Auburn is 2-0 going into this game, so we’re definitely excited and hoping to witness a big win.



Auburn Decal Tigers Eyes Logo (3")




Kickoff: 7pm et, 6pm central

Tailgate start: 3pm central










(Adapted from Southern Living)

These sound so yummy. And I can make them the morning before we head the 2 hour drive to Auburn and then reheat right before serving at the tailgate.

2 (16-oz.) pkg. mini sweet peppers
1 TBSP canola oil
3/4 tsp kosher salt, divided
8 oz pepper Jack cheese, shredded (about 2 cups)
1/2 cup evaporated milk
2 oz cream cheese, softened
1/4 cup chopped pickled jalapeños
2 TBSP unsalted butter
1/2 cup panko (Japanese-style breadcrumbs)
1/4 tsp black pepper
2 TBSP finely chopped fresh cilantro

Preheat broiler on HIGH with oven rack 5 inches from heat. Toss peppers with oil and 1⁄2 teaspoon of the salt; arrange in a single layer on an aluminum foil-lined rimmed baking sheet.

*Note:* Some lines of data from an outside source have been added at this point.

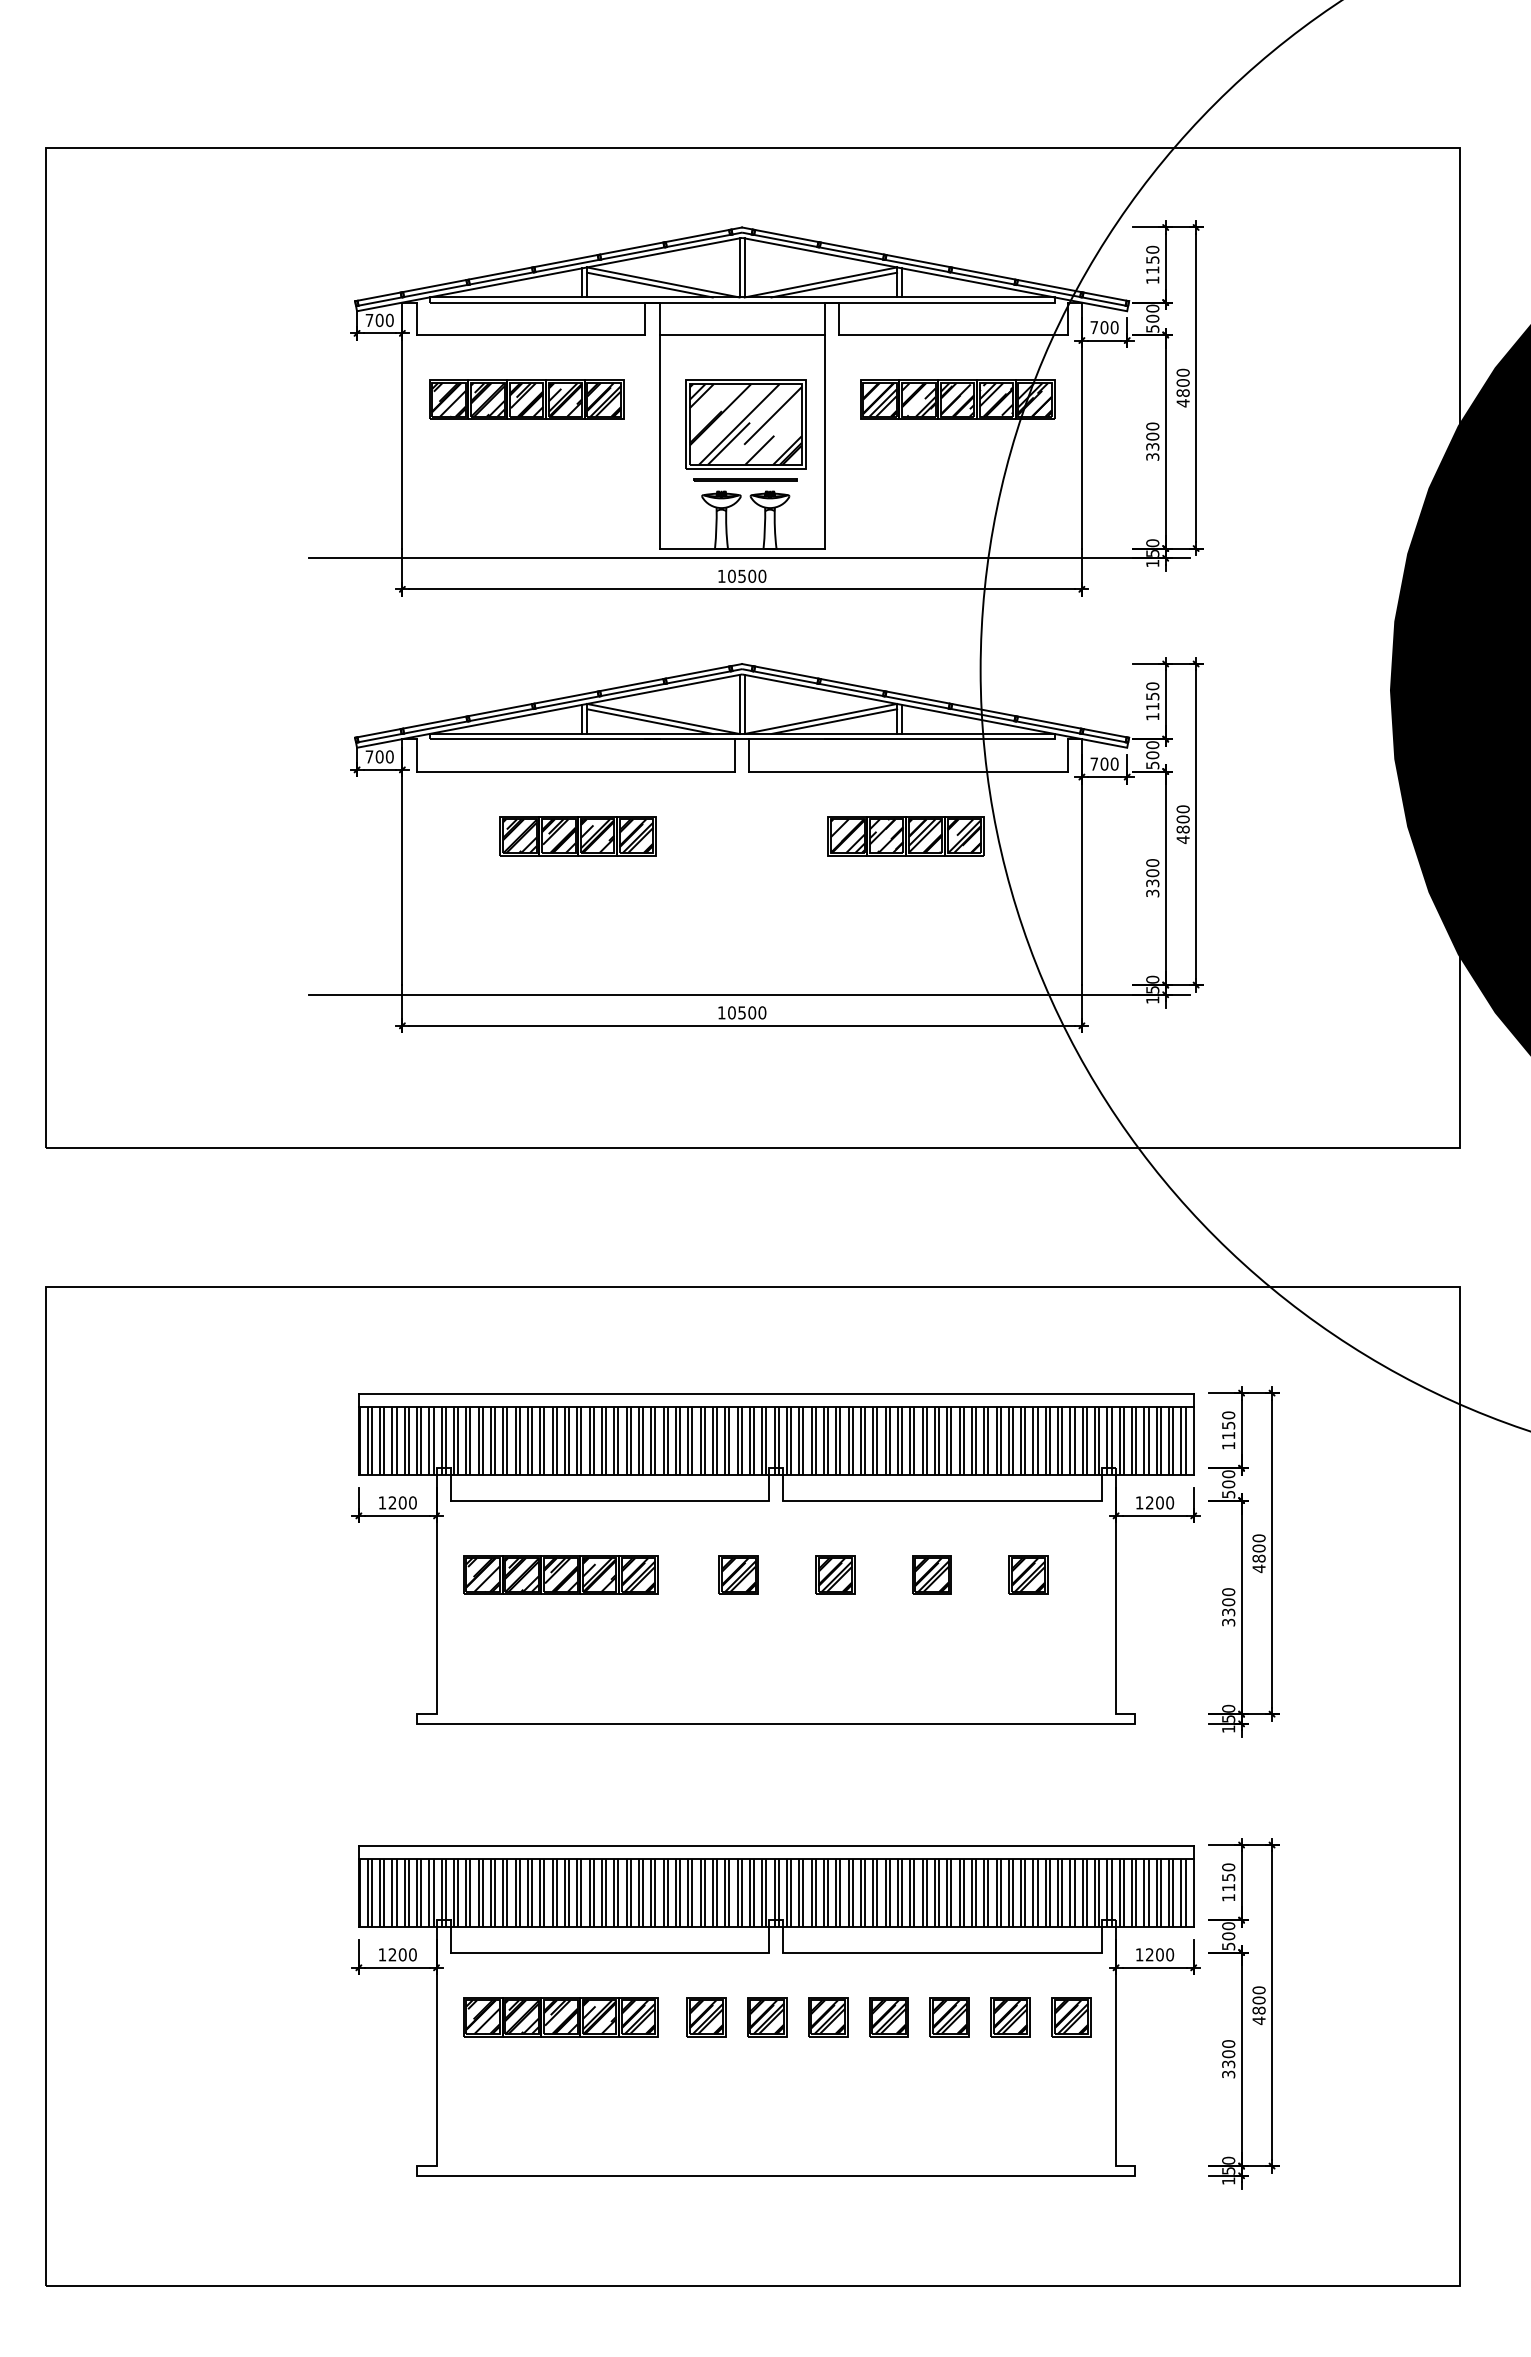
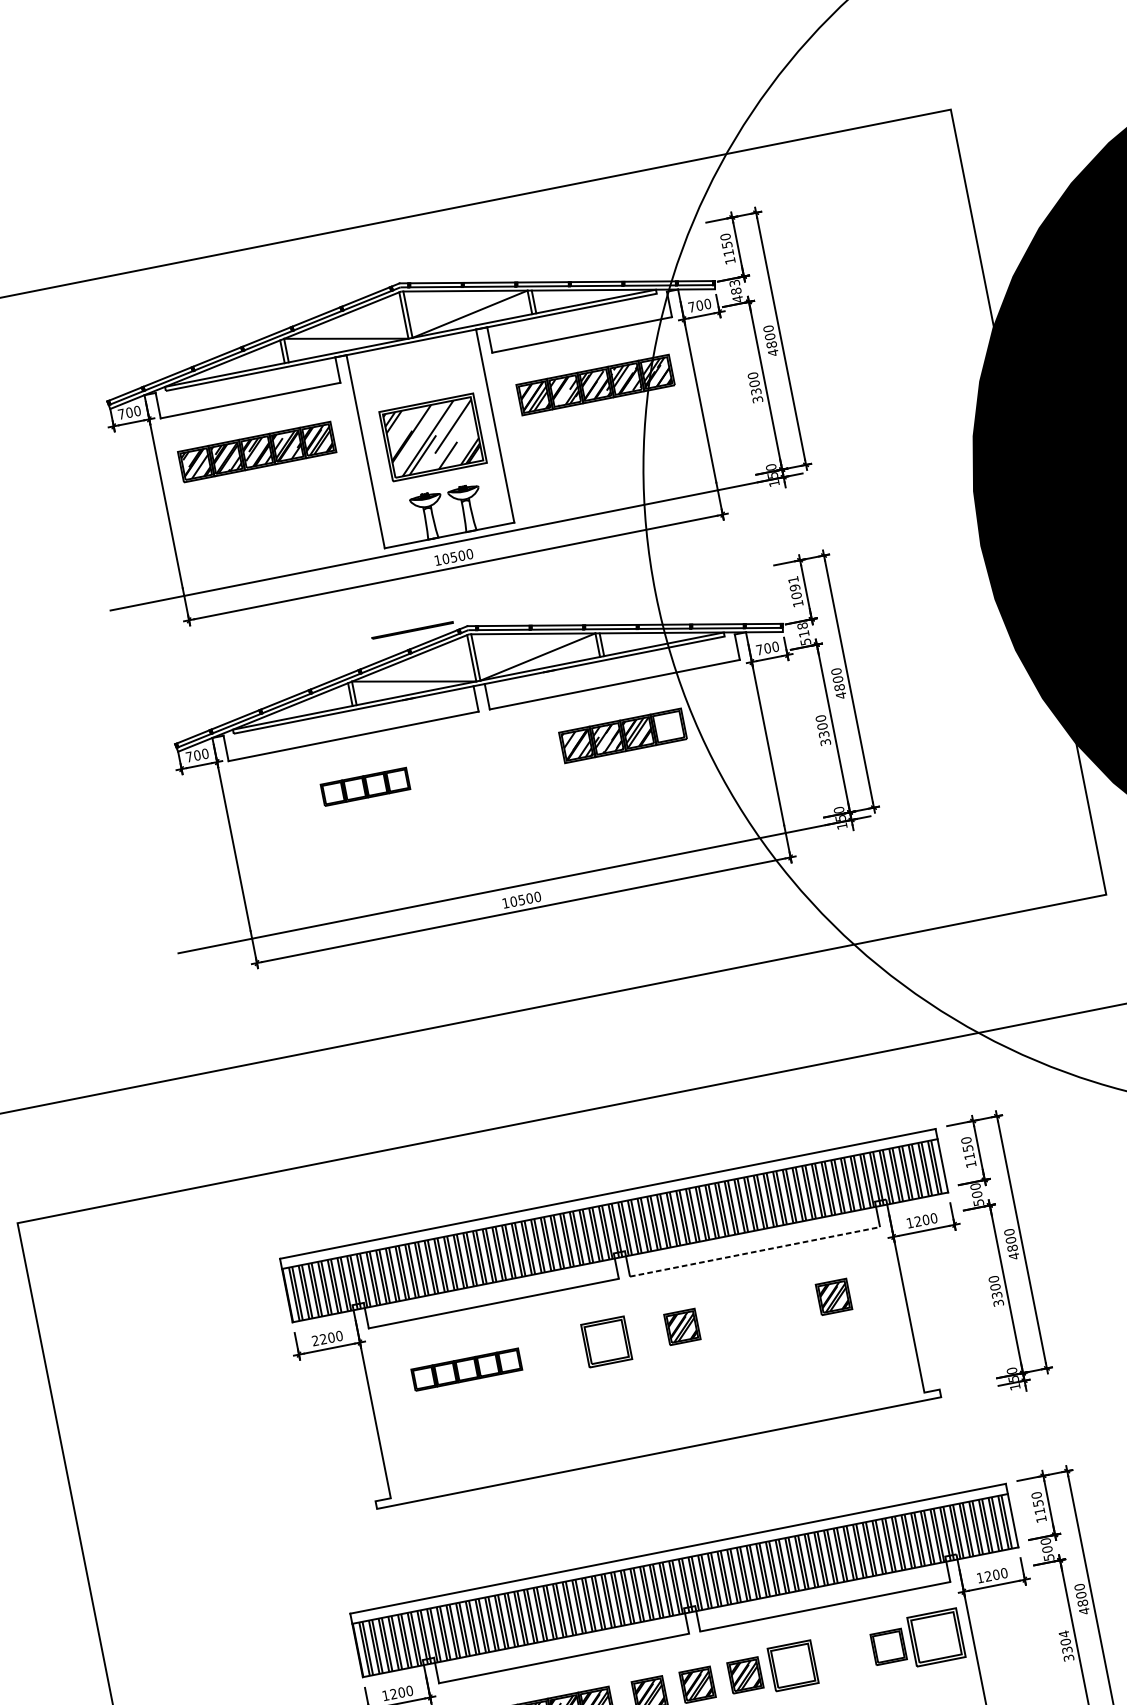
line: (649, 284) -> (335, 342), removed
line: (834, 284) -> (481, 313), removed
text: (1152, 318) -> (736, 291), 500 -> 483
line: (741, 334) -> (415, 367), removed
line: (745, 479) -> (412, 630), moved
text: (1152, 696) -> (794, 587), 1150 -> 1091
line: (649, 721) -> (403, 685), removed
line: (834, 721) -> (549, 656), removed
text: (1152, 750) -> (803, 630), 500 -> 518
part: (577, 836) -> (365, 787), size x0.7
hatch: (964, 836) -> (668, 727), removed
line: (943, 1500) -> (755, 1251), solid -> dashed
text: (381, 1502) -> (314, 1340), 1200 -> 2200
part: (560, 1574) -> (466, 1369), size x0.7
part: (738, 1574) -> (606, 1341), size x1.4
part: (931, 1574) -> (757, 1311), removed
part: (888, 2017) -> (792, 1666), size x1.4
part: (949, 2017) -> (840, 1656), removed
hatch: (1010, 2017) -> (888, 1647), removed
part: (1071, 2017) -> (936, 1637), size x1.6
text: (1228, 2043) -> (1063, 1633), 3300 -> 3304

Broil until tops are lightly charred, 3 to 5 minutes. Let cool to room temperature, 30 minutes. Reduce oven temperature to 425°F.

Flip over peppers so charred side is on bottom; cut and remove top third of each pepper (from stem end to tip). Discard cut-off part, or reserve for another use. Scoop out membranes and seeds, and discard.

Whisk together pepper Jack cheese and milk in the top of a double boiler over simmering water over medium. Whisk until smooth, 5 minutes. Remove from heat; stir in cream cheese, jalapeños, and remaining 1⁄4 teaspoon salt. Spoon a heaping teaspoon of cheese mixture into each pepper. Place on a baking sheet. Bake until tops are golden, 5 minutes.

Meanwhile, melt butter in a skillet over medium. Add panko and pepper; cook, stirring, until golden brown, 3 more minutes. Sprinkle peppers with panko mixture and cilantro.

***To Make Ahead:

Place filled peppers in a baking dish; cover and chill 1 day. Bake, covered, at 425˚F for 5 minutes, and then uncover and bake 3 more minutes. Top with panko mixture and cilantro.


I love this appetizer! It’s so delicious and fresh, and I’ll be using Mayport, Florida shrimp which I think is the best around. I’ll cook the shrimp in Old Bay beforehand, and then toss the rest of the salsa ingredients together a few hours before serving.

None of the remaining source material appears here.